An appellate court in New Jersey upheld, in a May 29 ruling, a suspension and massive legal fees imposed on a psychologist for exposing confidential patient records to a collections firm he used against patients with past-due bills.

Doug Waldron,

(In re Suspension or Revocation of License of Helfmann)

Doug Waldron,

The case began when the New Jersey Attorney General’s office filed a complaint alleging that psychologist Barry Helfmann provided full patient bills—including diagnosis and treatment information for mental conditions—to attorneys whom he had hired to collect on delinquent patient accounts.

Over the 25 years Helfmann had been using this firm to collect bills, 81 collection complaints were filed against Helfmann’s patients, all of which contained this confidential information, and all of which became public records.

Following the filing of the Attorney General’s complaint, Helfmann engaged in, as the appellate court termed it, “intensive motion practice,” seeking to have the case dismissed, challenging the board’s subpoena authority, seeking to disqualify the state attorney prosecuting the case, and filing subpoenas on every member of the board and its executive director, among other things.

Eventually, an administrative law judge hearing the case found that Helfmann had unintentionally violated his patients’ confidentiality and recommended a $10,000 penalty and no license restrictions. The board, unhappy with the lack of severity of the administrative judge’s sanctions, increased them, suspending Helfmann’s license for a year plus a second year of probation, and issuing a fine of $10,000 and $120,000 in legal fees and costs.

Helfmann appealed that decision, making two primary arguments. First, he claimed that the board’s sanctions were unreasonably harsh. Second, he main-tained he did not violate any professional rule by providing confidential patient documents to his attorneys. The case went up to the Appellate Division of the Superior Court of New Jersey, which issued a decision in favor of the board.

On the issue of whether Helfmann inappropriately breached his patients’ confidentiality, the court agreed with the board. Citing the New Jersey Rules of Evidence and the state’s professional regulatory code, the court noted that psychologist-patient communications are privileged information and that “Providing confidential information to a collection attorney does not fall within a statutory or other traditional exception to the privilege.”

” . . . Dr. Helfmann’s argument that there is no factual or legal basis for the alleged confidentiality violations is devoid of merit and appears to be based on a fundamental misunderstanding of the statutory and regulatory schemes prohibiting disclosure of confidential information,” the court wrote.

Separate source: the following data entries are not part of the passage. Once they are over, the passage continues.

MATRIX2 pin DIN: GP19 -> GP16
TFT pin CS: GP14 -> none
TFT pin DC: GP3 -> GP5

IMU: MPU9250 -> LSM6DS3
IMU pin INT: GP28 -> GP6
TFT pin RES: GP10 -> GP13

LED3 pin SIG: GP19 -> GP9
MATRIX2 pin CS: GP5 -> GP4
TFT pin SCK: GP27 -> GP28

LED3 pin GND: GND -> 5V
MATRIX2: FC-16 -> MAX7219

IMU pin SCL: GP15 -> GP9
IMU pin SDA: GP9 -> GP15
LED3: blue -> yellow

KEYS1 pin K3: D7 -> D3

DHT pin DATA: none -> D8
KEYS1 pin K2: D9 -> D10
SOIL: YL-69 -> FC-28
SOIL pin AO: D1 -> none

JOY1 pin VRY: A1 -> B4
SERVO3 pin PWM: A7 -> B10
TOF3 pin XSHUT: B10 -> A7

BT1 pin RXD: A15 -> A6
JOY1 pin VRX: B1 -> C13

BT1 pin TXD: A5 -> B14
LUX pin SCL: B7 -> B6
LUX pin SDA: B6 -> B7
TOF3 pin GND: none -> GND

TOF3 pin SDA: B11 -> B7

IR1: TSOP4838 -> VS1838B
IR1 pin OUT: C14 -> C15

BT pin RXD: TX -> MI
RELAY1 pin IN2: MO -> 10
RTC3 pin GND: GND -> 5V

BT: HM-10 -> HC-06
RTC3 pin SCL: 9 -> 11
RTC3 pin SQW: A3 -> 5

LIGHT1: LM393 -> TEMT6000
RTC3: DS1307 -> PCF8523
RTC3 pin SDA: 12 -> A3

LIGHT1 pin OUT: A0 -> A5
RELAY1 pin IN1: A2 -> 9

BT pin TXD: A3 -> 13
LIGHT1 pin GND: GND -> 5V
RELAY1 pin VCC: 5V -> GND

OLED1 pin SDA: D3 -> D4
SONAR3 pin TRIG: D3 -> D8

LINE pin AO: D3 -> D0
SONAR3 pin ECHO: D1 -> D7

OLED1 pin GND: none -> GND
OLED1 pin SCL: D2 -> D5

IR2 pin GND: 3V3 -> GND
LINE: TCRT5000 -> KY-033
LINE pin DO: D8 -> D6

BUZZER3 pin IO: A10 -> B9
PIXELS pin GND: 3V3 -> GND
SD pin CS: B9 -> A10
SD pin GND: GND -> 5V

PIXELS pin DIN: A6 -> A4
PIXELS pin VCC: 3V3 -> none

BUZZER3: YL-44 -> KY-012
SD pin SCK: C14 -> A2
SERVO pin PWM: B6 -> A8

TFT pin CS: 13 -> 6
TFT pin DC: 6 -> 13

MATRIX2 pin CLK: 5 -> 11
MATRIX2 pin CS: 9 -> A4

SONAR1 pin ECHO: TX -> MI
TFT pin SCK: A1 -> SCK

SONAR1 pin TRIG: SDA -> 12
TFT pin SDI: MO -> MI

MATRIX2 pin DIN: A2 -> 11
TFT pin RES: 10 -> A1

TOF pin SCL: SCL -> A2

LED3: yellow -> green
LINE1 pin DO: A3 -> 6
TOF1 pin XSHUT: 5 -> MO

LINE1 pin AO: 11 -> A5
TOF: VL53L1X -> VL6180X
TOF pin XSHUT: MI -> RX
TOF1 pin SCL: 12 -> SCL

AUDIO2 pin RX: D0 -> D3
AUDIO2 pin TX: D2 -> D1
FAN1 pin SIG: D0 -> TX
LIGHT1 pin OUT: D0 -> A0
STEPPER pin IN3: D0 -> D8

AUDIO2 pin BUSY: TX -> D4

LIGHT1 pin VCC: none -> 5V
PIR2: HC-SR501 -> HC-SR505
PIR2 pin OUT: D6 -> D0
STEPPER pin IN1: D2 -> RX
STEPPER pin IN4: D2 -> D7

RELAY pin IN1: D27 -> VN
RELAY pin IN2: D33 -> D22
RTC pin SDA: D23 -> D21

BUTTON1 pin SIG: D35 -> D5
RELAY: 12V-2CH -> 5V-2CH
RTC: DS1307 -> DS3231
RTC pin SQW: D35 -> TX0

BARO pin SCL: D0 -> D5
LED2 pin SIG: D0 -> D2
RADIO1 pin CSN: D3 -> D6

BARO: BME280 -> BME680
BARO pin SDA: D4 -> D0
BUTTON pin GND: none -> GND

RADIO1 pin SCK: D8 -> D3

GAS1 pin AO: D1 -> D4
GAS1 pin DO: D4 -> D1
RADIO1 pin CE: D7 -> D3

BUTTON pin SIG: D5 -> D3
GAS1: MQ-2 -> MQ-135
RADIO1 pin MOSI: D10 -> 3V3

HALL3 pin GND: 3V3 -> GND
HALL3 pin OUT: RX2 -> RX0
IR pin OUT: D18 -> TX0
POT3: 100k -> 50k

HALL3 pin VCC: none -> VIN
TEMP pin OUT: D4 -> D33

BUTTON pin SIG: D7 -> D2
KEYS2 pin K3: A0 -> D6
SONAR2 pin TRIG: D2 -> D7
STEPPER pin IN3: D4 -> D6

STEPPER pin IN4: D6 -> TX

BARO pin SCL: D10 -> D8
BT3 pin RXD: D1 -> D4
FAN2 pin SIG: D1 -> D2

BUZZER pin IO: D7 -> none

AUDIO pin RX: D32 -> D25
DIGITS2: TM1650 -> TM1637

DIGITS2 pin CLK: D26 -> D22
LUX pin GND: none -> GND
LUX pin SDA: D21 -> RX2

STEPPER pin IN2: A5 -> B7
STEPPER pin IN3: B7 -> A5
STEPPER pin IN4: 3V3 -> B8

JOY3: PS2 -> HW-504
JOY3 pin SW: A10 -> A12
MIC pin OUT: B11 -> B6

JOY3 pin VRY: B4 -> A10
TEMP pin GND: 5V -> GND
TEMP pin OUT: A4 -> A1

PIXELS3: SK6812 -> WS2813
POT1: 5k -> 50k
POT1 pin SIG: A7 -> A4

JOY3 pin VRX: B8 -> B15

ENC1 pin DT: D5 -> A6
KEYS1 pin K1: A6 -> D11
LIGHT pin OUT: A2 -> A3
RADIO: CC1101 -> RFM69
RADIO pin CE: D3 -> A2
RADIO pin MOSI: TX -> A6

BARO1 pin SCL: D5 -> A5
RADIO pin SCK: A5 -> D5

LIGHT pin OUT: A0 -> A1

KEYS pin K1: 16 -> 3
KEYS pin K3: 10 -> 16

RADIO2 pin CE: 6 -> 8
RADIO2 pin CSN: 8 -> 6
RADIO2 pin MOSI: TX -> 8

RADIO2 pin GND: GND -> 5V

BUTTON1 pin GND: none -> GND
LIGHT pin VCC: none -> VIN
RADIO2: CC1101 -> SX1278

Finally, addressing concerns that the holding would prevent psychologists from sharing necessary information with their attorneys in any context, the court noted that its decision in this case could not be broadly applied.

Key to the case was the fact that the disclosure of patients’ diagnostic and treatment information was not necessary for Helfmann’s attorneys to pursue collection of medical bills, and the psychologist did very little over the years to make sure his attorneys were safeguarding patient information. Presumably, other psychologists could stay within the boundaries of these possible exceptions and not be subject to discipline.

Finally, based on the duration of the practice and the seriousness of exposing patients’ confidential mental health treatment, the court held that the financial penalties imposed on Helfmann were reasonable, and that the legal fees charged by the state were merited, especially given the time state attorneys spent battling his “scorched earth litigation” seeking dismissal of the administrative action.